Law enforcement at the most basic level seems to me to leave something to be desired. On my daily commutes last week I saw a woman cyclist pulled over by a 4x4 police vehicle who had stopped to hand out a fixed penalty for contravention of a traffic light. Fair enough I suppose (always assuming she had not passed the line to be visible to an HGV) but I have never ever seen a motorist stopped for using a handheld mobile 'phone or for contravention of an advanced stop line or indeed for jumping a red light though I see scores of such offences every day.
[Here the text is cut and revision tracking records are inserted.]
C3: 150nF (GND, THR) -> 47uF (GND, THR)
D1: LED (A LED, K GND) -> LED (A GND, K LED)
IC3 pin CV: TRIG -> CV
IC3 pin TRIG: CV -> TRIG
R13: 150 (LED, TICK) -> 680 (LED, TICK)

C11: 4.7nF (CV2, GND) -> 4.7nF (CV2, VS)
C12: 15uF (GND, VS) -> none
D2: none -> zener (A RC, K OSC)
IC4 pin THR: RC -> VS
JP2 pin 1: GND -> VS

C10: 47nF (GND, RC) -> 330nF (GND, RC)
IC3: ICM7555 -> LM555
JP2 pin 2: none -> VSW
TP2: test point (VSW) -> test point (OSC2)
The police are after all responding to the concerns of the popular press who almost daily call for a crack down on 'rogue cyclists'.
When Westminster councillor Angela Harvey spoke to The Times last week to support a proposal to allow traffic wardens power to fine errant cyclists she told them that:
“We’re always getting little old ladies who are knocked down and abused by a cyclist, who leaves them on the ground as they ride away. The police are the only people who have the ability to enforce this issue, and they just aren’t taking this seriously enough. There are more of our officers on the street than there are police at any given time, so it is a sensible solution.”
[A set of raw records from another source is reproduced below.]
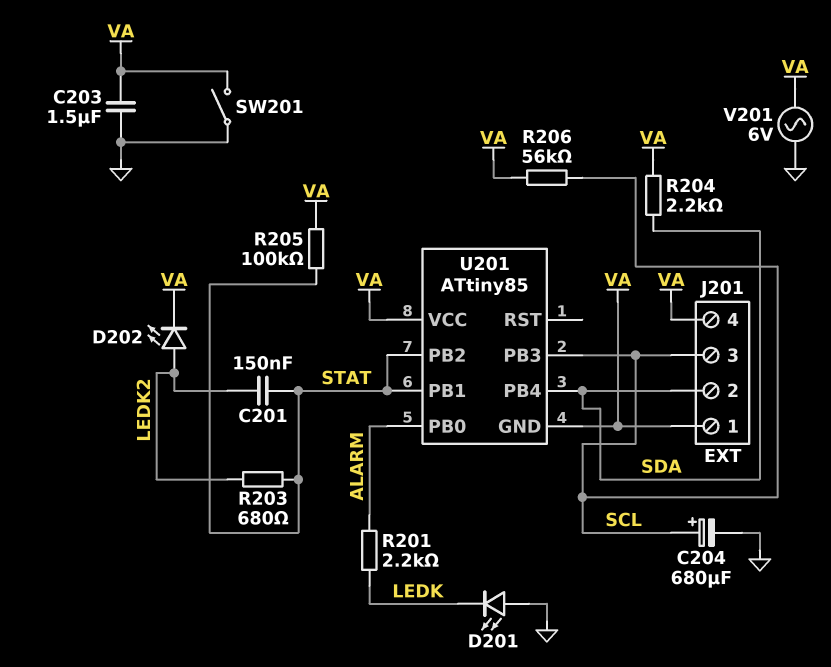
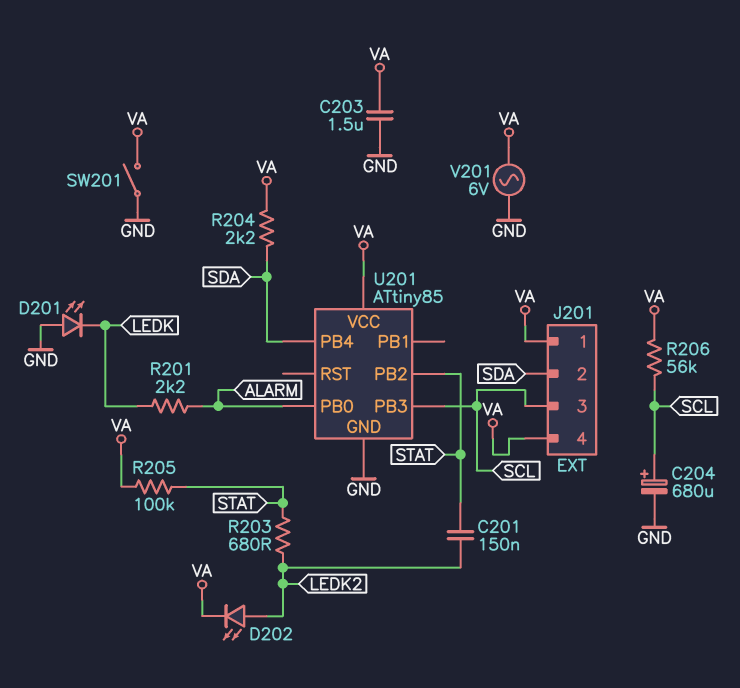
U201 pin GND: VA -> GND
U201 pin PB1: STAT -> none

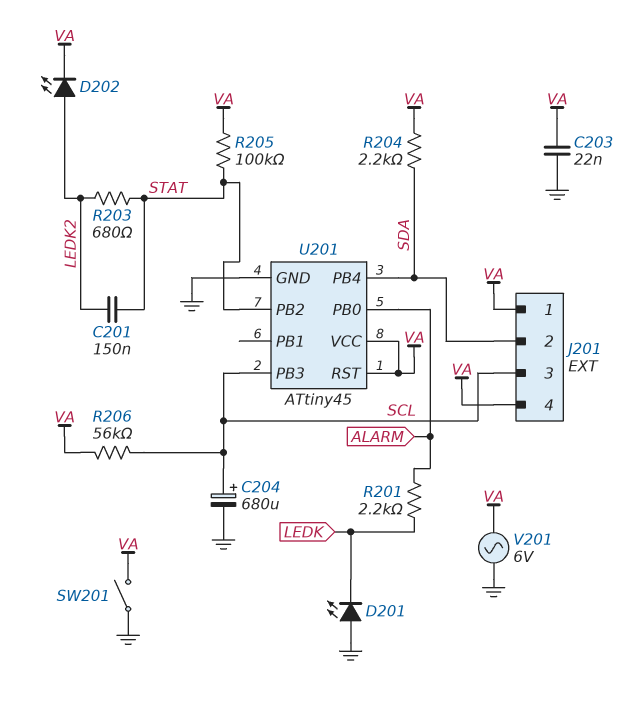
C203: 1.5uF (GND, VA) -> 22nF (GND, VA)
U201: ATtiny85 -> ATtiny45
U201 pin RST: none -> VA

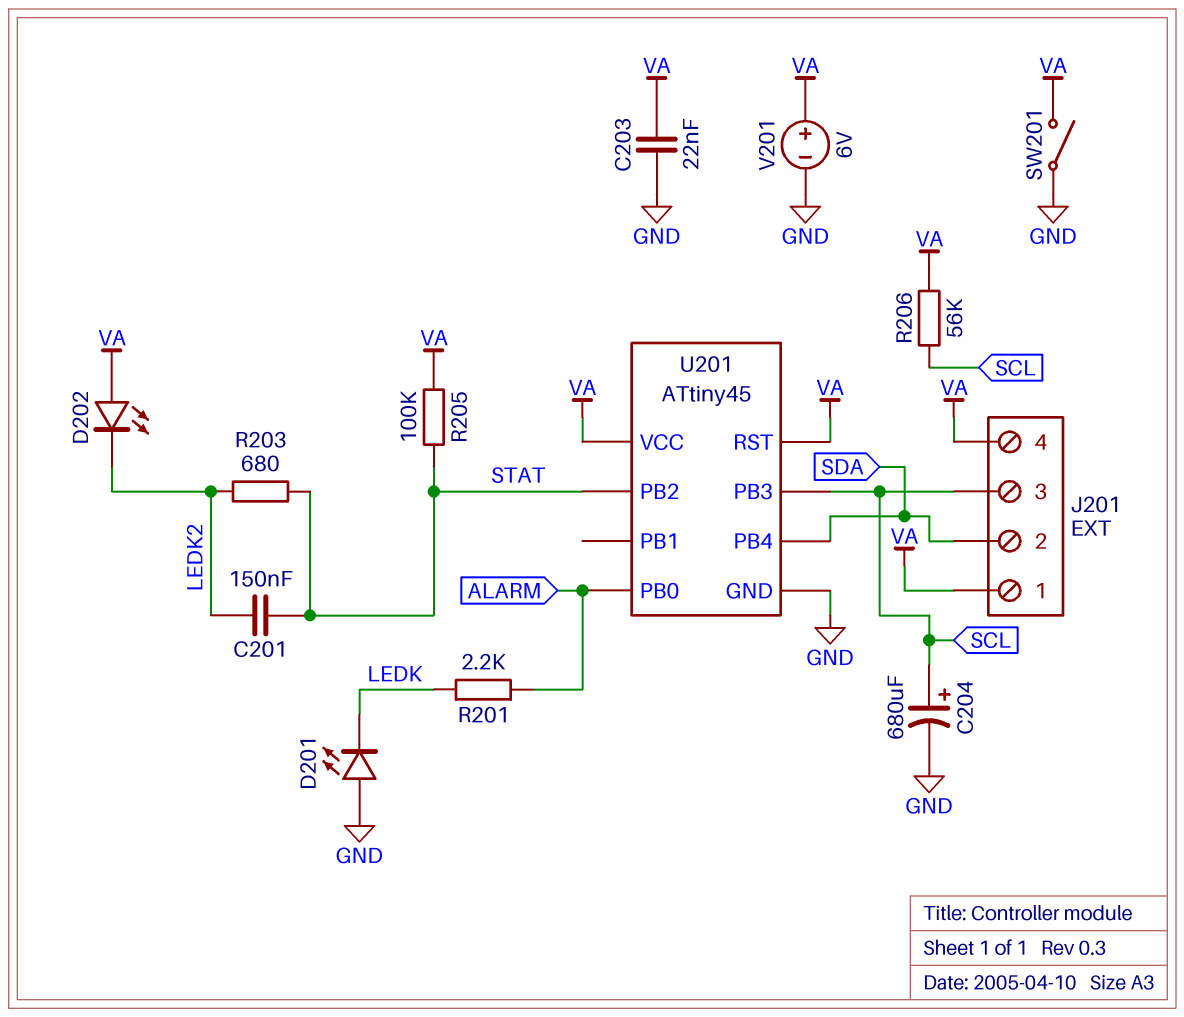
D202: LED (A LEDK2, K VA) -> LED (A VA, K LEDK2)
R204: 2.2k (SDA, VA) -> none
V201: AC 6V (GND, VA) -> 6V (plus VA, minus GND)

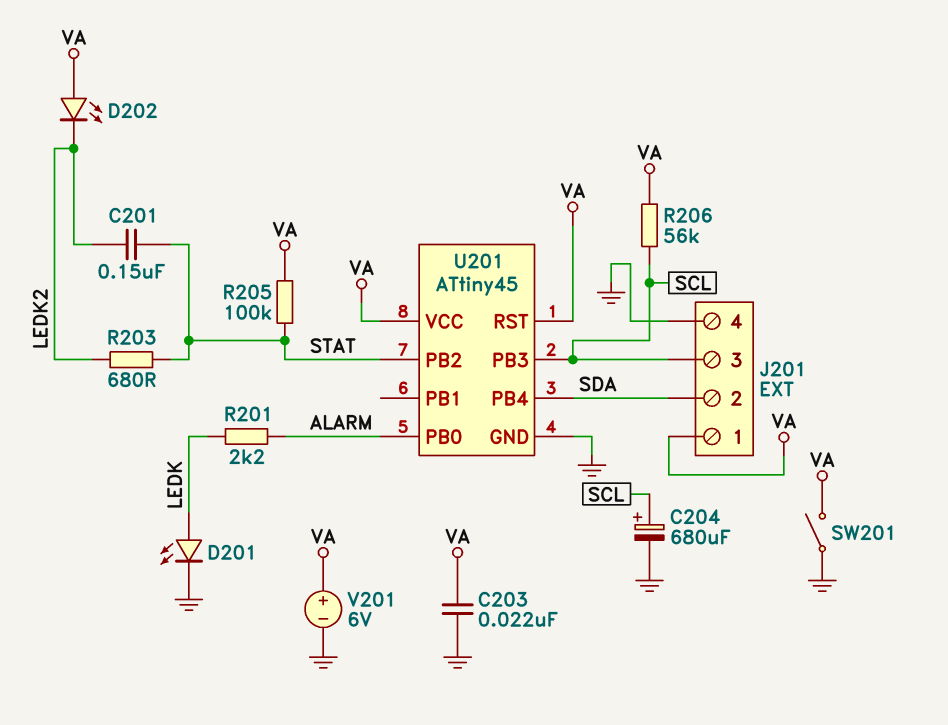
D201: LED (A GND, K LEDK) -> LED (A LEDK, K GND)
J201 pin 4: VA -> GND

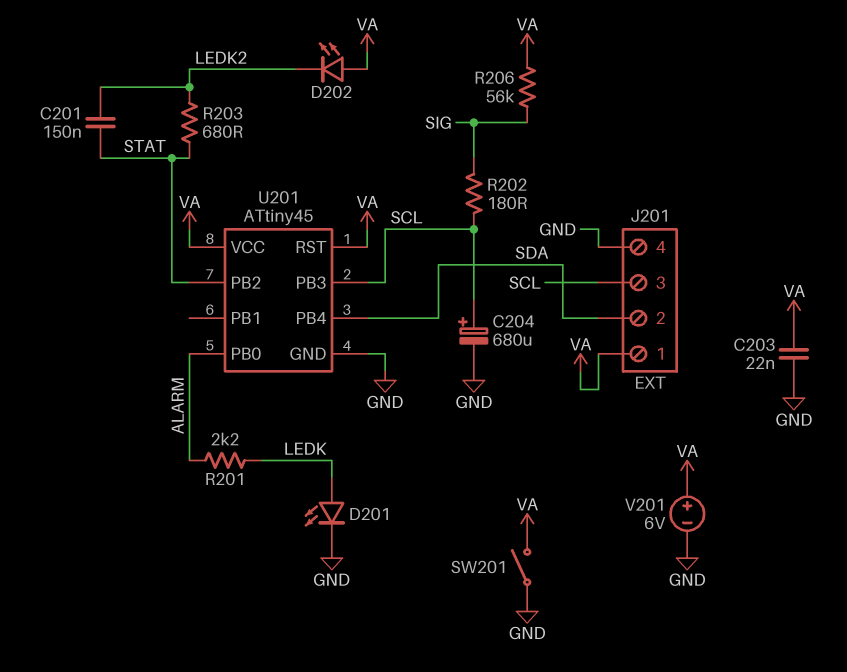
R202: none -> 180 (SCL, SIG)
R205: 100k (STAT, VA) -> none
R206: 56k (SCL, VA) -> 56k (SIG, VA)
Meanwhile BBC news reports a recent study which has confirmed what we all know, that mobile 'phone use amongst motorists is common-place. Motorists now appreciate that the risks of a penalty are negligible and use hand held 'phones no less than they did before legislation banning their use.
Ms Harvey seems to me to be a bit like the sherriff in the lawless frontier town who does not dare to tackle the bandits with the shotguns, but instead urges her deputies to deal with the kids with the pea-shooters. Let's exaggerate the harm done by the pea-shooters and turn a blind eye to the death and destruction threatened by the untouchables.